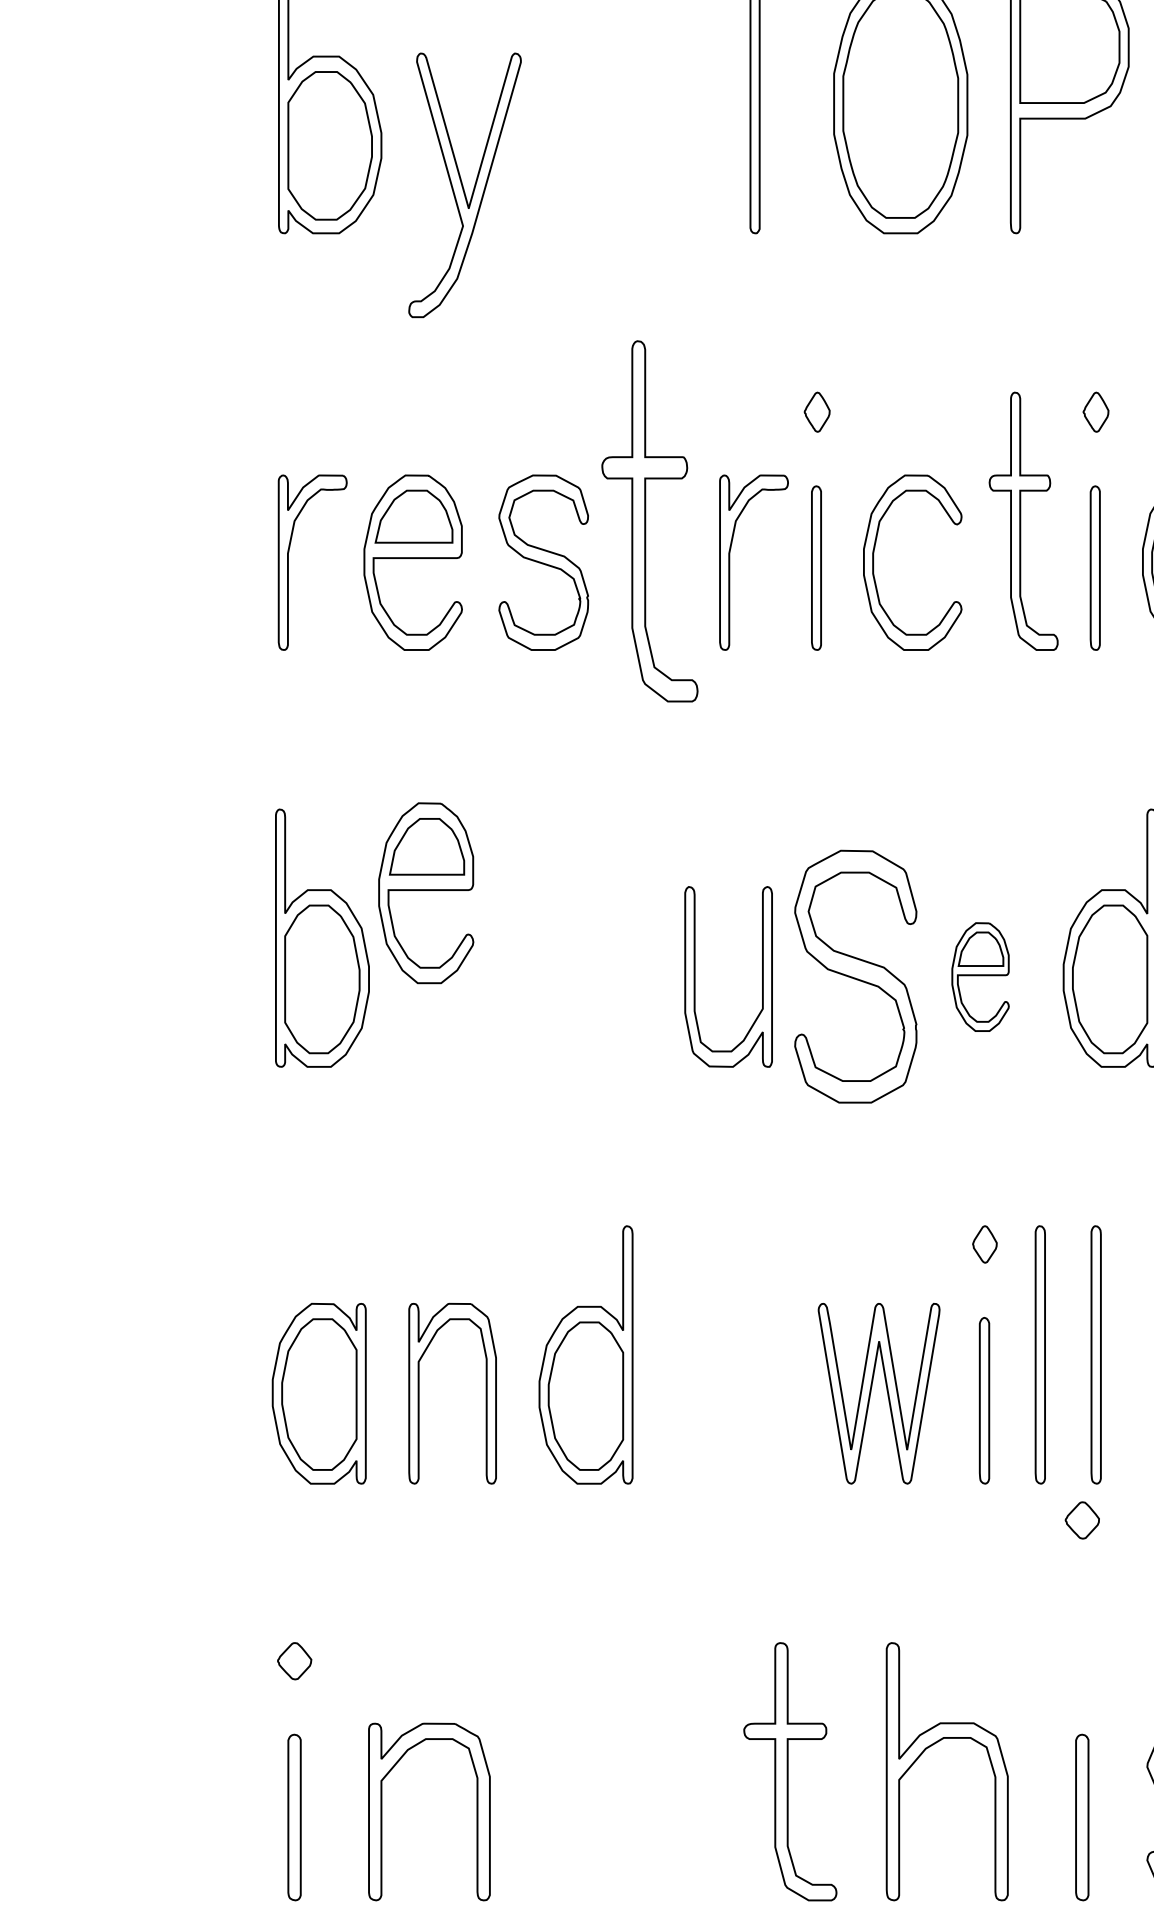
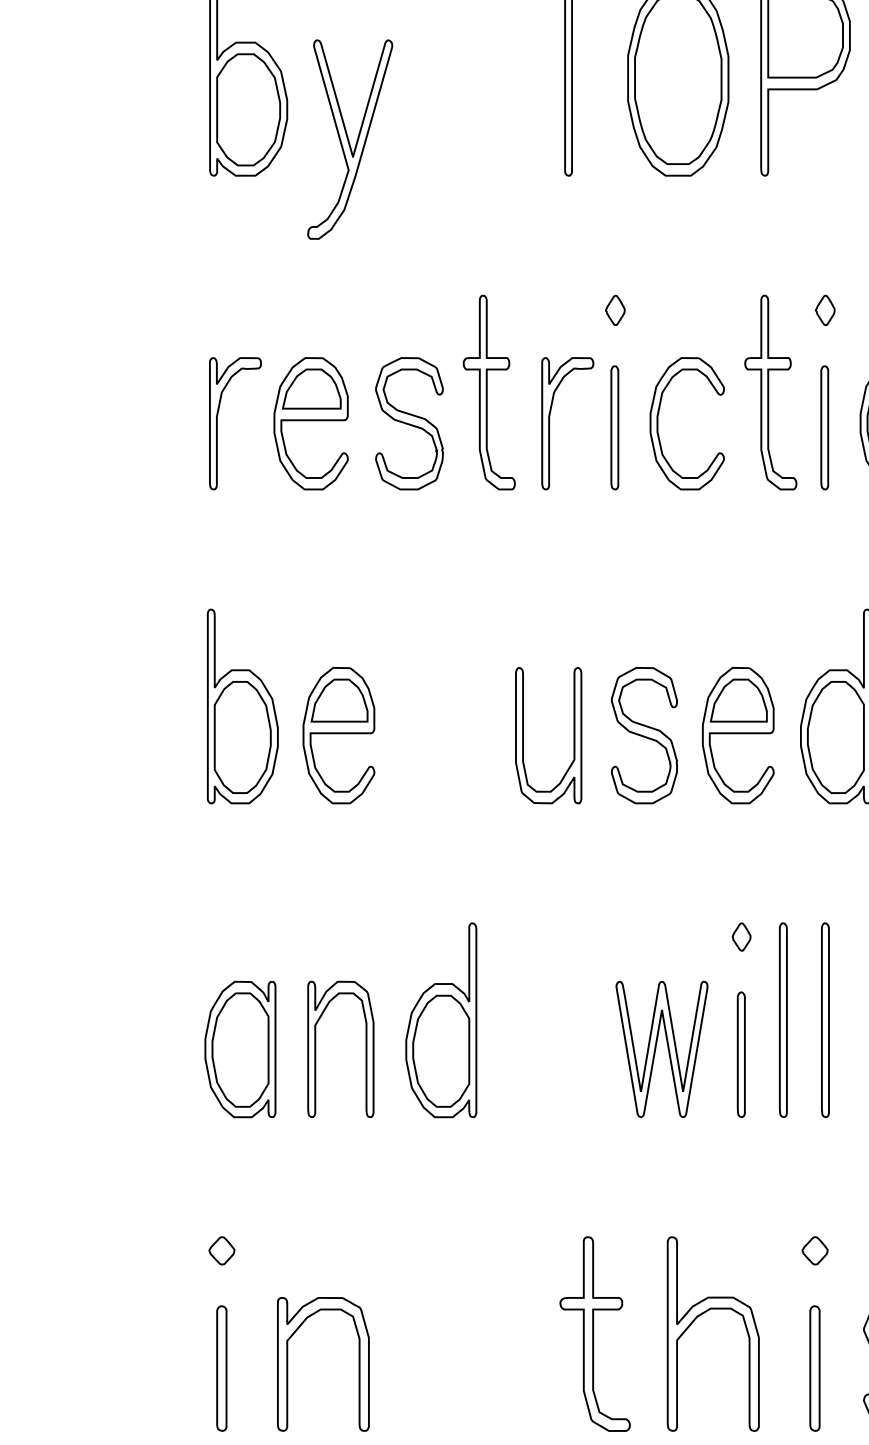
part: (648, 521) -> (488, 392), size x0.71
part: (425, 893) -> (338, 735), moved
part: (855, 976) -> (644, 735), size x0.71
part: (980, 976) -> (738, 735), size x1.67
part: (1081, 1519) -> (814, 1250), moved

# # #

:: Required action ::
Write out the material above exactly. Skip the pictures.

:: Task answer ::
part: (648, 521) -> (488, 392), size x0.71
part: (425, 893) -> (338, 735), moved
part: (855, 976) -> (644, 735), size x0.71
part: (980, 976) -> (738, 735), size x1.67
part: (1081, 1519) -> (814, 1250), moved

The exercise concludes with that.